We now have Q-1 queries left for the remaining N - (2D+1) points.
Clearly, the exact same strategy applies: the second query x_2 cannot be made too far away from 2D+2, so again we’re able to eliminate another 2D+1 points, and so on.
In general, with Q queries, we’re able to eliminate Q\cdot (2D+1) points.
Let R = N - Q\cdot (2D+1) denote the number of points remaining.
Then, as long as R \le 2D+1 we’re actually fine, because:
- If any of the Q queries result in a 1, we can choose the midpoint of the corresponding segment and obtain an error of at most D.
- If all Q queries result in a 0, then we know the answer lies in the remaining segment of length R.
We must guess the midpoint of this segment, which can give an error of at most D if and only if R \le 2D+1.
So, we’re actually able to account for (Q+1) \cdot (2D+1) points in total.
If this value is \ge N then we have a strategy to obtain an error of at most D, otherwise we don’t.

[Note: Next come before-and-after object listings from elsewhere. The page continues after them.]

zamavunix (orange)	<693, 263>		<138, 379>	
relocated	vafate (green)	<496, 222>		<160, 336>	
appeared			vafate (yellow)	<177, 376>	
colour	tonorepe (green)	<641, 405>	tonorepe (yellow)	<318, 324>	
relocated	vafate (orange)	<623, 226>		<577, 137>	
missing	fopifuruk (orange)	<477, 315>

The solution is hence to find the smallest integer such that (Q+1) \cdot (2D+1) \ge N.
This can be done easily in \mathcal{O}(\log N) time with binary search, or you can use a bit of math and ceiling division to get there in constant time.
TIME COMPLEXITY:
\mathcal{O}(\log N) or \mathcal{O}(1) per testcase.
CODE:
Editorialist's code (PyPy3, binary search)

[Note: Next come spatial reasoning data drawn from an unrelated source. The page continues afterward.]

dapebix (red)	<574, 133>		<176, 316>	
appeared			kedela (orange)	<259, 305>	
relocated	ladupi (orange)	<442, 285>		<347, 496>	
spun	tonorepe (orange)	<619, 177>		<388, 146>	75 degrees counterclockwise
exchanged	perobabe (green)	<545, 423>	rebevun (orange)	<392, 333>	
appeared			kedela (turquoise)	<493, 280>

for _ in range(int(input())):
n, q = map(int, input().split())
lo, hi = 0, n
while lo < hi:
mid = (lo + hi) // 2
if (q+1) * (2*mid + 1) < n: lo = mid + 1
else: hi = mid
print(lo)
Author's code (C++, direct formula)
#include<bits/stdc++.h>
#define int long long
#define nl "\n"
using namespace std;
int cel(int p, int q) {
return (p + q - 1) / q;
}
void solve() {
int n, q;
cin >> n >> q;
int k = cel(cel(n, q + 1) - 1, 2);
assert((2 * k + 1) * (q + 1) >= n && (2 * k - 1) * (q + 1) < n);
cout << k << nl;
}
signed main() {
ios_base::sync_with_stdio(0);
cin.tie(0);cout.tie(0);
int t = 1;
cin >> t;
int cid = 0;
while(t--){
solve();
}
}